Hobby-Archäologen retteten als „Raubgräber“ einige wertvolle Stücke, zum Beispiel das Malergrab (heute im Archäologischen Museum); ein erheblicher Teil ihrer Funde blieb allerdings in Privatbesitz. Die Hobby-Archäologen haben sich im „Archäologischen Forum Nida“ zusammengeschlossen und planen gemeinsam mit dem Heddernheimer Bürgerverein, im ersten Stockwerk des Neuen Schlosses in Alt-Heddernheim ein Heimatmuseum einzurichten, in dem auch Fundstücke aus der Römerzeit ausgestellt werden sollen.[8]

Eine Abteilung des Archäologischen Museums in Frankfurt ist den Funden aus Nida gewidmet. Hier ist besonders die Zahl an Steindenkmälern beachtenswert und lässt Einblicke in das Leben einer Zivilstadt zu. Der Nidacorso im Nordwestzentrum verweist auf die vormalige Siedlung an gleicher Stelle. Eine römische Türschwelle ist heute noch am Eckhaus Wenzelweg/In der Römerstadt sichtbar, da sie als Abstandshalter zum Schutz der Hausecke vor abbiegenden Fuhrwerken in den Fuß des Gebäudes integriert wurde. Ein römischer Töpferofen wurde nahe dem Nordwestzentrum am Heddernheimer Steg an der Böschung zur Rosa-Luxemburg-Straße restauriert. Ferner hat sich noch ein kleiner Rest des Walles der Ostumwehrung von Nida vor dem Haus „Am Forum“ Nr. 29 erhalten sowie ein Brunnen am Fußweg unterhalb der Ringmauer. Außerdem erinnern zahlreiche Straßennamen an die römische Vergangenheit des heutigen Frankfurter Stadtteils. In den letzten Jahren fanden noch gelegentlich kleinere Grabungen in Heddernheim statt. Größere Flächengrabungen sind nicht mehr möglich.

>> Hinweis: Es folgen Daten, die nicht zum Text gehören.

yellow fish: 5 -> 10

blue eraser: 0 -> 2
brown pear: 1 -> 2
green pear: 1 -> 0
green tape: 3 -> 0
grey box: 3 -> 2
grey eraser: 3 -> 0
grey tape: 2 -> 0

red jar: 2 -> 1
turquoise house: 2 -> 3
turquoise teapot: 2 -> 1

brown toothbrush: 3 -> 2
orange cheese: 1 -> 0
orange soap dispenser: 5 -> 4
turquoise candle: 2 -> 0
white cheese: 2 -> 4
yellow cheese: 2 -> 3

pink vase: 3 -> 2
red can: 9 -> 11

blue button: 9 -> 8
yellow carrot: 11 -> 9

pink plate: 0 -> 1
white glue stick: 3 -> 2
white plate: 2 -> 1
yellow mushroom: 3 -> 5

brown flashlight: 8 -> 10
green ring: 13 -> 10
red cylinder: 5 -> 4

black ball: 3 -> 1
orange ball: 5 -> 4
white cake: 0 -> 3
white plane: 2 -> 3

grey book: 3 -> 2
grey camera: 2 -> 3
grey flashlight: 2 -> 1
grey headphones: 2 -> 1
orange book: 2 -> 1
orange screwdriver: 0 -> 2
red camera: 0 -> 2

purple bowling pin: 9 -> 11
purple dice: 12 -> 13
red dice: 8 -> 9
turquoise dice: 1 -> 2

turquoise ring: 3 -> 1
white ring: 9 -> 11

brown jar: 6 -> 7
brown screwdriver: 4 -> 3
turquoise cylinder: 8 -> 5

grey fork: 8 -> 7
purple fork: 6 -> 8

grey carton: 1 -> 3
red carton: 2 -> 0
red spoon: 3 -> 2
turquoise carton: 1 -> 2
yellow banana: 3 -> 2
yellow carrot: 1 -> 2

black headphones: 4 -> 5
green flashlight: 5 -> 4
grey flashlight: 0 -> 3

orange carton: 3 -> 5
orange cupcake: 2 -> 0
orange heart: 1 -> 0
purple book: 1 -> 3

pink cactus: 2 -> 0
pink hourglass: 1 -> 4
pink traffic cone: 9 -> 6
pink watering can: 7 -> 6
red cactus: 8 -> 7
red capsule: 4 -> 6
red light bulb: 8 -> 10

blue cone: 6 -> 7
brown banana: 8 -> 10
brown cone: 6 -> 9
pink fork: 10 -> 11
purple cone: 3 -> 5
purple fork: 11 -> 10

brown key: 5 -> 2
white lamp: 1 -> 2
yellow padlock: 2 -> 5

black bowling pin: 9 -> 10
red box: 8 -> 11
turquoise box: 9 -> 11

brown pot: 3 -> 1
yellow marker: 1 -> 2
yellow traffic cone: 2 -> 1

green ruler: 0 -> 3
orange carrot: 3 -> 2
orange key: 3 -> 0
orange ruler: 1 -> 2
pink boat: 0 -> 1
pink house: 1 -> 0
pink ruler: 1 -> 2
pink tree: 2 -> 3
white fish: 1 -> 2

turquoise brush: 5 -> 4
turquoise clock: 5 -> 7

Der weitaus größte Teil der antiken Siedlung gilt als zerstört.

Kastelle

Alenkastell (A)

Das Alenkastell, oft auch Steinkastell genannt, wurde 1896 von Georg Wolff entdeckt. Wolff ergrub die Kastellumwehrung und einen Teil des Stabsgebäudes (principia). Grabungen von 1957–59 im Nordteil wiesen zwei Vorgängerbauten in Holz-Erde-Bauweise nach. Dies wurde durch drei Bauphasen der Mannschaftsbaracken belegt. Die letzte Holzbauphase brannte ab, was möglicherweise mit dem Aufstand des Lucius Antonius Saturninus zusammenhängt. Das Steinkastell schloss eine Fläche von 186 x 282 m ein und besaß neben den vier Toren 30 Türme. Die Mauer bestand aus Basaltbruchsteinen, denen Sandsteinquader vorgeblendet waren. Vor der Mauer befand sich an allen Seiten ein doppelter Spitzgraben. Das Kastell war mit dem Haupttor (porta praetoria) nach Süden zur Nidda hin orientiert. Als Innenbebauung wurde weiterhin ein größerer Werkstattkomplex (fabrica) nachgewiesen.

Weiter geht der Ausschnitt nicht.